After rejections by five publishers who found the work too shocking, Sinclair paid for the first printing himself. A shortened version of the novel was published by Doubleday, Page & Company on February 28, 1906. It has been in print ever since. Sinclair dedicated the book "To the Workingmen of America."
In 2003, the See Sharp Press published an edition based on the original serialization of The Jungle in Appeal to Reason, which they described as the "Uncensored Original Edition" as Sinclair intended it. The foreword and introduction say that the commercial editions were censored to make their political message acceptable to capitalist publishers. Others argue that Sinclair had made the revisions himself to make the novel more accurate and engaging for the reader, and to eliminate boring parts, as Sinclair himself said in letters. Sinclair had originally self-published the book for subscribers, and then Random House published the book from the same plates.

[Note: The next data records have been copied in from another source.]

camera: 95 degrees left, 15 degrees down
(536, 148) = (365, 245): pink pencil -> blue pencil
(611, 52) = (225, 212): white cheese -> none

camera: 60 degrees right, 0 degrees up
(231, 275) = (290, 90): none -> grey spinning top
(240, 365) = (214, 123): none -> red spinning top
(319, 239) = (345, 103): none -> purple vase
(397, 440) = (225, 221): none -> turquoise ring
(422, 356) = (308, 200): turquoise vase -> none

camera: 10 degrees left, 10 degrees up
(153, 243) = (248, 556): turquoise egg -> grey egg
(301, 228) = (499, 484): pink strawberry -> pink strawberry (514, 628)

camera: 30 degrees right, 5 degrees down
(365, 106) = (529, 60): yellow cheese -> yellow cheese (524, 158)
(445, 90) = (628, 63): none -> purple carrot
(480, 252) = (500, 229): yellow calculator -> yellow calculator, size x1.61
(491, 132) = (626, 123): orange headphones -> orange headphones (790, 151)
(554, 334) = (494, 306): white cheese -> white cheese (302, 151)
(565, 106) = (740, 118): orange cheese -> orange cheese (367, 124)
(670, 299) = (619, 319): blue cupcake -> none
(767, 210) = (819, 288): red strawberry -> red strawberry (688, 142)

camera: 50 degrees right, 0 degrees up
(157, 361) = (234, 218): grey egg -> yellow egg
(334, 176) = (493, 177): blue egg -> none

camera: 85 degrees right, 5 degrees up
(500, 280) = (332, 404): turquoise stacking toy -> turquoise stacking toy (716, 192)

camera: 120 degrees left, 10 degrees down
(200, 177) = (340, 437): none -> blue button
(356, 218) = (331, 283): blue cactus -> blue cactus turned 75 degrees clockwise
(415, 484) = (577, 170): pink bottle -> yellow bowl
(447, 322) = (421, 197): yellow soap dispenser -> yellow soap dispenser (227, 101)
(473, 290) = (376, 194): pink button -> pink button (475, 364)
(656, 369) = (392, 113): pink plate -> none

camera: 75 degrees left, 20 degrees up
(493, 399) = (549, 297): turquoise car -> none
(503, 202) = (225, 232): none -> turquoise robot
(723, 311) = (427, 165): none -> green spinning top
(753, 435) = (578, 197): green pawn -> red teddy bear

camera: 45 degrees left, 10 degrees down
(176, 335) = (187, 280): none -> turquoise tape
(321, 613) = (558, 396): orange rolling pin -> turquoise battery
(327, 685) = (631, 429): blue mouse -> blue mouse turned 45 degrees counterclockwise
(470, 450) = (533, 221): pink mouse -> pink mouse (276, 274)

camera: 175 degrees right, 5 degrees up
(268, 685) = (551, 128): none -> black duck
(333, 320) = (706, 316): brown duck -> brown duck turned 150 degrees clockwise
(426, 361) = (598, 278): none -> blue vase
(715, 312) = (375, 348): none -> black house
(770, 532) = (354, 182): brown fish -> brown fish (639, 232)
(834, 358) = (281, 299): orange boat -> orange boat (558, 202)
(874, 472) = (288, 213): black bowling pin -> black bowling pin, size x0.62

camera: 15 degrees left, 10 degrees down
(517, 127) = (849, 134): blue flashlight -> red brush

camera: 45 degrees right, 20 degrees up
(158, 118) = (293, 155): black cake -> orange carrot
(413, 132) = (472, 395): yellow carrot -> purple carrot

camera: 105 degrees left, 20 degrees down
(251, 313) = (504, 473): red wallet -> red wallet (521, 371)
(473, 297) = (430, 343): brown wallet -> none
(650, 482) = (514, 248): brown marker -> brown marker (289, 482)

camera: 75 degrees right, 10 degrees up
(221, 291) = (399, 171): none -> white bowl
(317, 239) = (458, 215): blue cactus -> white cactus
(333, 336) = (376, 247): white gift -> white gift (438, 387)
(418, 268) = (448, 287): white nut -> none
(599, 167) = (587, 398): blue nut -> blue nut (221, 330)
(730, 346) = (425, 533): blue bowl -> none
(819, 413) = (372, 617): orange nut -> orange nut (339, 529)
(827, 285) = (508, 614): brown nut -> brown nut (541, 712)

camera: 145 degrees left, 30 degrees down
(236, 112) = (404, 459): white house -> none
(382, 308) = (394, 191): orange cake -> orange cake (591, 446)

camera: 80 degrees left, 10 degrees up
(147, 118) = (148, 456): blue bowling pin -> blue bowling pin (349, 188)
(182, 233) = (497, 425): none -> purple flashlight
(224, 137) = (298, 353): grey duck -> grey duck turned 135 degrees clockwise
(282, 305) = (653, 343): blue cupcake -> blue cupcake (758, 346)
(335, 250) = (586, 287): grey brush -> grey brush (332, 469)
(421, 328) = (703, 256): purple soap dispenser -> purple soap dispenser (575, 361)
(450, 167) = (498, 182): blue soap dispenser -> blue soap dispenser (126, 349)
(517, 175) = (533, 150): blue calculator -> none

Upton Sinclair intended to expose "the inferno of exploitation [of the typical American factory worker at the turn of the 20th Century]," but the reading public fixed on food safety as the novel's most pressing issue. Sinclair admitted his celebrity arose "not because the public cared anything about the workers, but simply because the public did not want to eat tubercular beef". Some critics have attributed this response to the characters, most of whom, including Rudkus, have unpleasant qualities. The last section, concerning a socialist rally Rudkus attended, was later disavowed by Sinclair. But his description of the meatpacking contamination captured readers' attention.
Sinclair's account of workers falling into rendering tanks and being ground along with animal parts into "Durham's Pure Leaf Lard" gripped the public. The poor working conditions, and exploitation of children and women along with men, were taken to expose the corruption in meat packing factories.
President Theodore Roosevelt had described Sinclair as a "crackpot" because of the writer's socialist positions. He wrote privately to William Allen White, "I have an utter contempt for him. He is hysterical, unbalanced, and untruthful. Three-fourths of the things he said were absolute falsehoods. For some of the remainder there was only a basis of truth." After reading The Jungle, Roosevelt agreed with some of Sinclair's conclusions. The president wrote "radical action must be taken to do away with the efforts of arrogant and selfish greed on the part of the capitalist." He assigned the Labor Commissioner Charles P. Neill and social worker James Bronson Reynolds to go to Chicago to investigate some meat packing facilities.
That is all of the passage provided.